- Artist: Alberto Giacometti
- Completion date: 1928–29
- Catalogue: AGD 460, 861, 4054
- Medium: sculpture
- Movement: Cubist
- Subject: abstracted bust of a human head

= Tête qui regarde =

Sculpture by Alberto Giacometti

Tête qui regarde /fr/, also known as Gazing Head, is a 1928–29 sculpture by Alberto Giacometti. It has been described as Giacometti's first truly original work.

==Description==
The Cubist sculpture is a simplified, abstracted bust of a human head, inspired by primitive art and archaeological specimens: parallels have been drawn with the features of human figurines in Cycladic art. The head is flattened into an irregular quadrilateral plaque with slightly curving sides, which rests on an integral pedestal and base. The plate has two shallow elliptical depressions, a deeper vertical along the left edge and a shallower horizontal one inside the top edge, interpreted as the nose and an eye.

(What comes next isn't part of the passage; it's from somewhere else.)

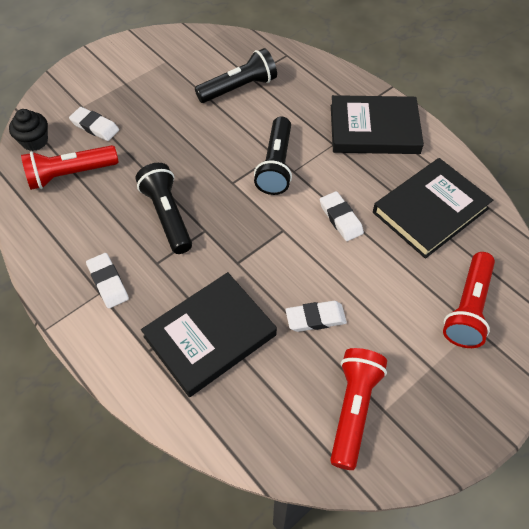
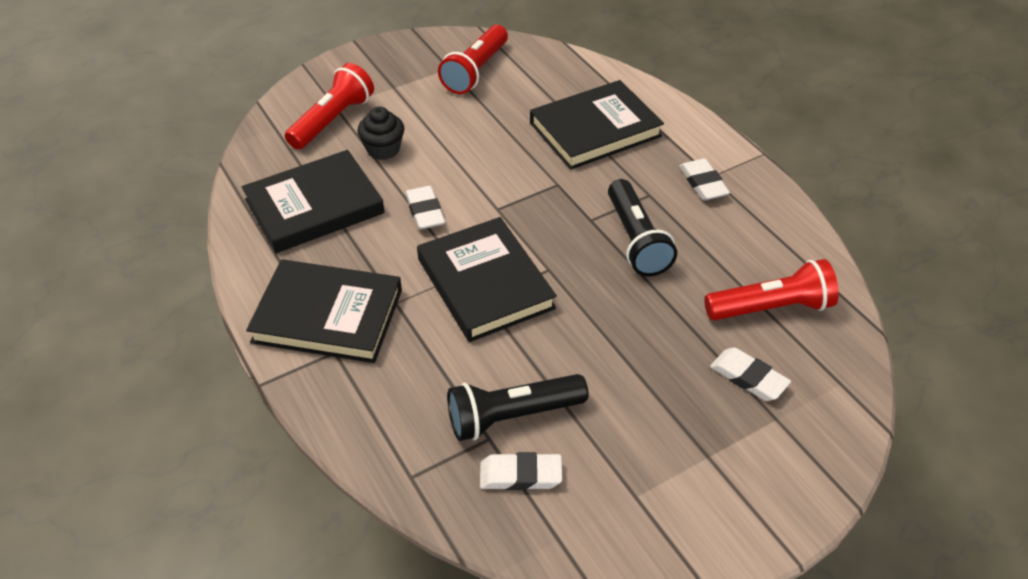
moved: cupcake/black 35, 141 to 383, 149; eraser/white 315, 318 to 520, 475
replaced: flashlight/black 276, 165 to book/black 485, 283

Copies of the sculpture were made in terracotta, plaster, marble, and bronze. A small preliminary terracotta version, with the vertical depression to the right rather than the left, measures 4.21 × 3.42 × 1.69 in. Different plaster and bronze copies of the full-size sculpture have slightly different measurements, all around 40 × 36.5 × 6.5 cm.

==Origin==
Giacometti had been working on portraits of his father Giovanni in 1927 before moving on to Tête qui regarde. Early examples were made in 1928, and the sculpture was first exhibited beside works of Massimo Campigli at the Jeanne Bucher Gallery in Paris in 1929. A plaster copy was bought by Charles de Noailles, bringing Giacometti into a circle of Surrealists that included André Masson, André Breton, Jacques Prévert, Yves Tanguy, Robert Desnos, Raymond Queneau, Michel Leiris, and Georges Bataille. Bronzes were cast in 1956.

==Examples==
Examples are held in several public collections, with a marble example held by the Stedelijk Museum in Amsterdam, and a plaster example at the Fondation Giacometti in Paris. The Museum of Modern Art in New York has a plaster model and a cast from a series of six bronzes.

A plaster example was the subject of an episode of the BBC television programme, Fake or Fortune?. It had been damaged and repaired (more than once) and covered by white emulsion paint. In the original airing of the programme in 2018, the Giacometti Foundation took a preliminary view that the sculpture may have been an original work, but the extensive damage made it difficult to justify that conclusion. A revised and updated version of the programme was shown in 2019. The paint had been removed, revealing a Giacometti signature and date. The work was authenticated by the Foundation and sold at Christies for over half a million pounds.